Frame Game

American Unexceptionalism

The Blackwater scandal shows the U.S. isn’t immune from behaviors we abhor in others.

Erik Prince, chairman of the Prince Group, LLC and Blackwater.
Blackwater was founded 17 years ago by Erik Prince, a former Navy SEAL.

Photo by Mark Wilson/Getty Images

Two years ago, in a speech to the Wisconsin Faith and Freedom Coalition, Mitt Romney accused President Obama of lacking faith in American exceptionalism. Romney recalled that as a businessman traveling the world, “I just knew inside I had a special gift no one else had. I was American.” Part of the “special nature of being American,” Romney argued, was our selfless habit of liberating people around the world. “It’s something we all share,” he told the crowd.

No, it isn’t. There’s nothing special about our nature. The latest evidence of this is a trove of documents released in the Blackwater scandal.

On Sept. 16, 2007, Americans working for the security contractor shot and killed 17 civilians in Baghdad’s Nisour Square. Under investigation, the guards’ excuses have crumbled. Now, the State Department has relinquished internal reports that expose the extent to which Blackwater and its employees ran amok. Insulated from government supervision, the company degenerated into a militia.

Blackwater was founded 17 years ago by Erik Prince, a former Navy SEAL. When the U.S. went into Afghanistan and Iraq, Blackwater picked up a lot of business, providing security to diplomats and intelligence personnel. The company’s project manager in Baghdad, Danny Carroll, was another former SEAL. The feds loved Blackwater’s ruthless, violent efficiency. Whatever needed to be done, Blackwater would do it.

But Blackwater didn’t work like the Navy. It was a contractor, not a government agency or military service. An internal State Department memo, filed in August 2007 by Jean Richter, a special agent for diplomatic security, described the “hands off” manner in which government officials who nominally supervised Blackwater actually deferred to it and approved invoices without question.

Shielded from oversight, discipline broke down. State Department investigators found that Blackwater had skimped on its protection of diplomats, outfitted its personnel with unauthorized weapons, falsified work reports, and overbilled the government. Low-wage foreign workers, supplied by a company affiliated with Blackwater, were subjected to wretched living conditions.
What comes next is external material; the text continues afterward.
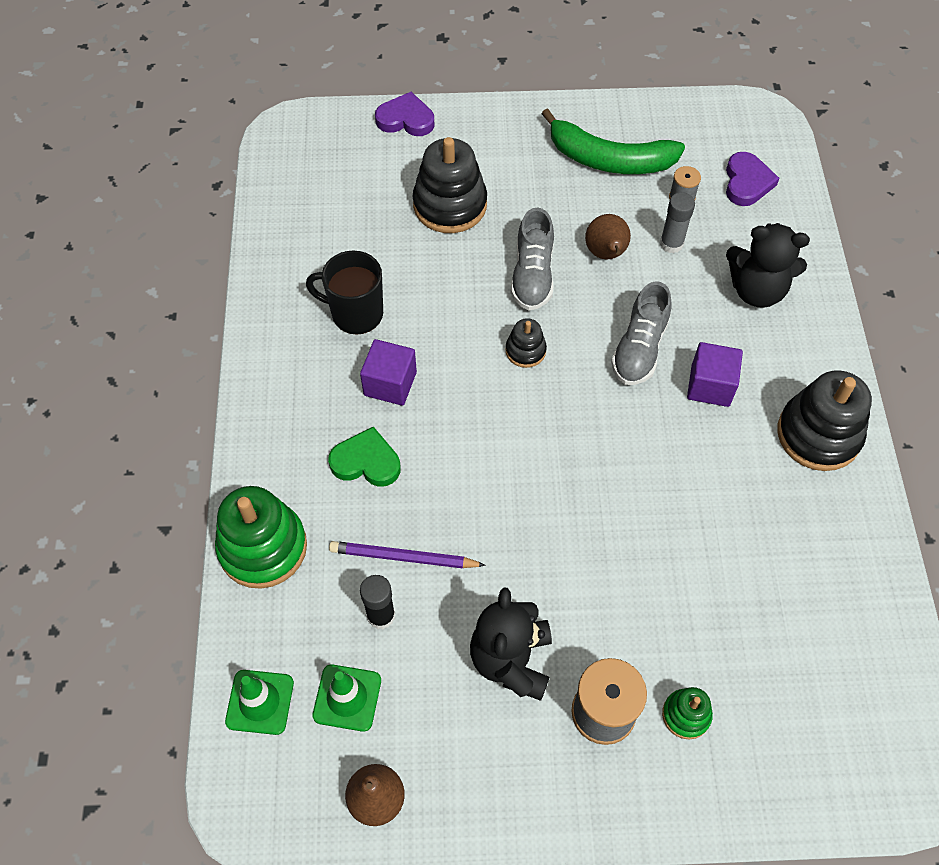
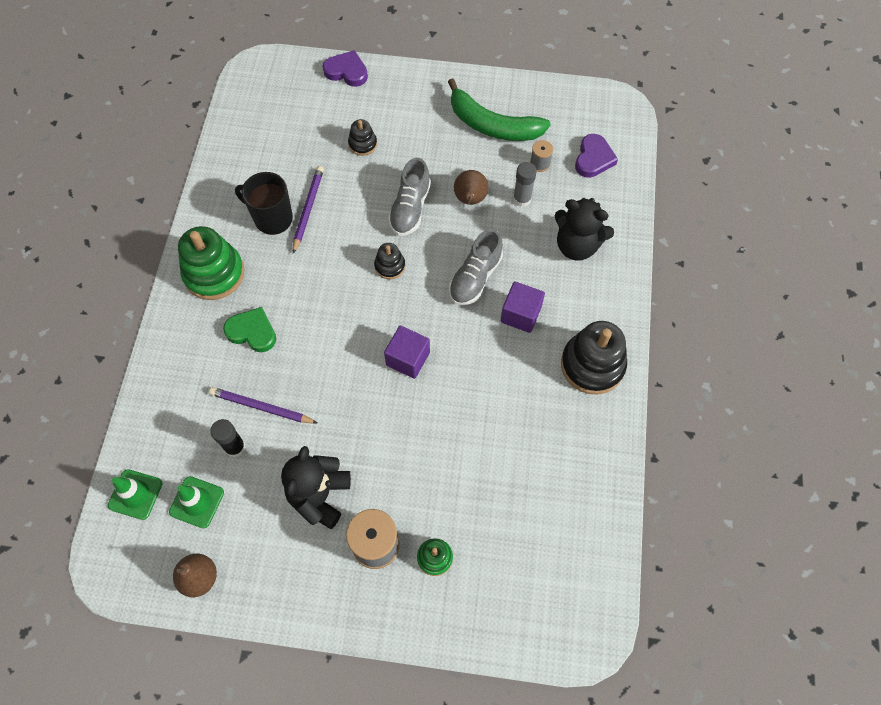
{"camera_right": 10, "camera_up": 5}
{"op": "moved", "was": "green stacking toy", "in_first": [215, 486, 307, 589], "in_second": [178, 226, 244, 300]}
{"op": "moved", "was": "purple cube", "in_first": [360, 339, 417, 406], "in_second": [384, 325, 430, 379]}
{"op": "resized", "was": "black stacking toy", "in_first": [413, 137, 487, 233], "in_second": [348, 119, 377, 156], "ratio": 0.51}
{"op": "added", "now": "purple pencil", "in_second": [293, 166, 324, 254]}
Shortly before the Nisour Square debacle, Prince instructed Blackwater employees to recite and sign a military-style oath. But the logo on the oath wasn’t Uncle Sam’s. It was Blackwater’s. In this respect, Blackwater calls to mind the Islamic State in Iraq and Syria, which began as a non-state actor and now imposes its own pledge of allegiance.

On Aug. 21, 2007, Richter and a State Department colleague, Don Thomas, questioned Blackwater’s project manager, Carroll, at an office in Baghdad. The questions were about food quality and sanitation at a government-run dining facility. According to Richter’s report, Carroll told him the facility “was not technically Department of State property and therefore not under chief of Mission (COM) Authority.” In his report, Richter noted “the cavalier and unrestrained manner which the Blackwater contractors felt they could respond to a [government] official.”

What made the conversation notable, however, was Carroll’s warning to the inspectors. According to a reconstruction of the conversation, written by Thomas immediately afterward, Carroll told Richter: “I could shoot and kill you here in Iraq, and no one would do anything about it, because that’s the way it is here.” When Thomas asked Richter whether Iraq was “like the OK Corral,” Carroll said it was. “No one here cares,” said the Blackwater man.

Three days later, the regional security officer for the U.S. embassy in Baghdad kicked out the two State Department inspectors. He called Richter and Thomas “unsustainably disruptive to day-to-day operations” and alleged that they “created an unnecessarily hostile environment for a number of contract personnel.” The documents don’t clarify who talked to whom. But in the conflict between Blackwater and its investigators, the embassy sided with Blackwater.

Richter reported what he had found, but the State Department did nothing. The Nisour Square shootings happened two weeks later. Now that Richter’s memo and related documents have been released, the debate has turned to what the State Department knew about Blackwater, and why it failed to respond before the fatal tragedy.

The enduring lesson, however, is about human nature. Blackwater was staffed by Americans. Many of them came from the U.S. armed forces. Nothing in their DNA or their military service guaranteed their virtue. Stripped of supervision and transplanted to Iraq—where, as Carroll put it, “no one cares”—some of them absorbed the nihilism of their environment. They cheated, stole, exploited, threatened, and killed. Their story is much like that of Abu Ghraib, where American discipline collapsed even in the uniformed military.

What makes America great isn’t something marvelous in our nature. It’s our rules and our mechanisms of accountability. If I were to shoot and kill you, someone would do something about it. That’s the way it is here. And that’s the way it has to be, wherever we go.